Reputation: 2259
I am working in one real-estate website and I have large database around 250 fields in table and 15 lakhs (1.5 million) records in table. I want to give searching functionality in website so, How should I design db such that I can search property fast from these 15 lakhs records. I want to make site like http://www.redfin.com/.
is it effective all 15 lakhs records should be in one table for searching ?

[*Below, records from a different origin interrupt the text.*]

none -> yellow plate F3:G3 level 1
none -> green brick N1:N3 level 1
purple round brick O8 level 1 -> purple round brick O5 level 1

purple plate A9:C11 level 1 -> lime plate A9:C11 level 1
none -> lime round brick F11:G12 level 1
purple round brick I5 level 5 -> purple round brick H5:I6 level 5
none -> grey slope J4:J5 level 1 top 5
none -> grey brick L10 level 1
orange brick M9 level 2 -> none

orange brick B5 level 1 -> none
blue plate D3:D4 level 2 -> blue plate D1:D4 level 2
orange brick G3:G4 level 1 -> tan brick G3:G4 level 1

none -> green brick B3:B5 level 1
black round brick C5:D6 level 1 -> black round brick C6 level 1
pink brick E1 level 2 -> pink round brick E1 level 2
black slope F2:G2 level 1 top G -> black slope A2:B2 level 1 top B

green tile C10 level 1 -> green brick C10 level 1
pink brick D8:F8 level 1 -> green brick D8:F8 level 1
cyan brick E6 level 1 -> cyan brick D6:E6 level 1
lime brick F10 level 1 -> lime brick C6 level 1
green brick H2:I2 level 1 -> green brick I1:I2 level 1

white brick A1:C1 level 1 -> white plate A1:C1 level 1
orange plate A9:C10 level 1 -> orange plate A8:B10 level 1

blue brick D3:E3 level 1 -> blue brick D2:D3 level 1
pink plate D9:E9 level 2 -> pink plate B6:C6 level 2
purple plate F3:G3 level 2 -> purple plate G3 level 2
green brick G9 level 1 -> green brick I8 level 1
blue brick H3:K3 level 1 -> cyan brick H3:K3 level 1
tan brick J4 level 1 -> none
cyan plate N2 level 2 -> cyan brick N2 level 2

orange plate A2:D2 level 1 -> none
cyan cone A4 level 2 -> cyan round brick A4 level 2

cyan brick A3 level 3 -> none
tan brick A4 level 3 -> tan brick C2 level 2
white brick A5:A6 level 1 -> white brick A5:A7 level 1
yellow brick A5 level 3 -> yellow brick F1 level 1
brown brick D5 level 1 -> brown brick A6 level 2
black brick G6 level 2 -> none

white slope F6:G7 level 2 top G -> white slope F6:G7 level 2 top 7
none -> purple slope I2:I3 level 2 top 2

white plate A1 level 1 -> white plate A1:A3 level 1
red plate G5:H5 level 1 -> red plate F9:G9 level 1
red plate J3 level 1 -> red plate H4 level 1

I don't understand how should I design the db? I am using PHP + Mysql and so I also want to ask that which storage engine(MyISAM,InnoDB etc.) preferred for this type of large database handling ?
Please Help me out.
Upvotes: 0
Views: 3295
Reputation: 545
--Apply pagination
--Apply Indexing
--Code optimization
--Maintain Dry principle
--Applying Data sharding concept
--Write optimized queries
--Perfect schema design & associations
Upvotes: 1
Reputation: 309008
Are you saying that your database consists of one table? That's what 250 fields in a single table suggests to me. If so, I'd recommend consulting with a design expert to have your schema normalized a bit.
As far as performance goes, MySQL InnoDB should be sufficient as long as you design proper keys and indexes. The trick will be to know about the queries that you'll need and creating indexes to make them as efficient as possible.
Your table might have 250 columns, but I'm betting that typical queries will go after combinations of columns most of the time. Those combinations are what you'll need to index.
15 million rows isn't a staggering number. You might find that normalizing will reduce that number a great deal, because you won't have as much repeated data. Really large databases measure in terabytes.
Upvotes: 3
Reputation: 3372
I think you need to consider normalisation (Google it, read up and then come back and open some new questions if need be).
The number of records has to be very large to affect performance, where very large depends on the RDBMS being used. E.g. 15 million is huge for Access, mid-range for Oracle. But the data structure will matter in any RDBMS. So normalisation is the key.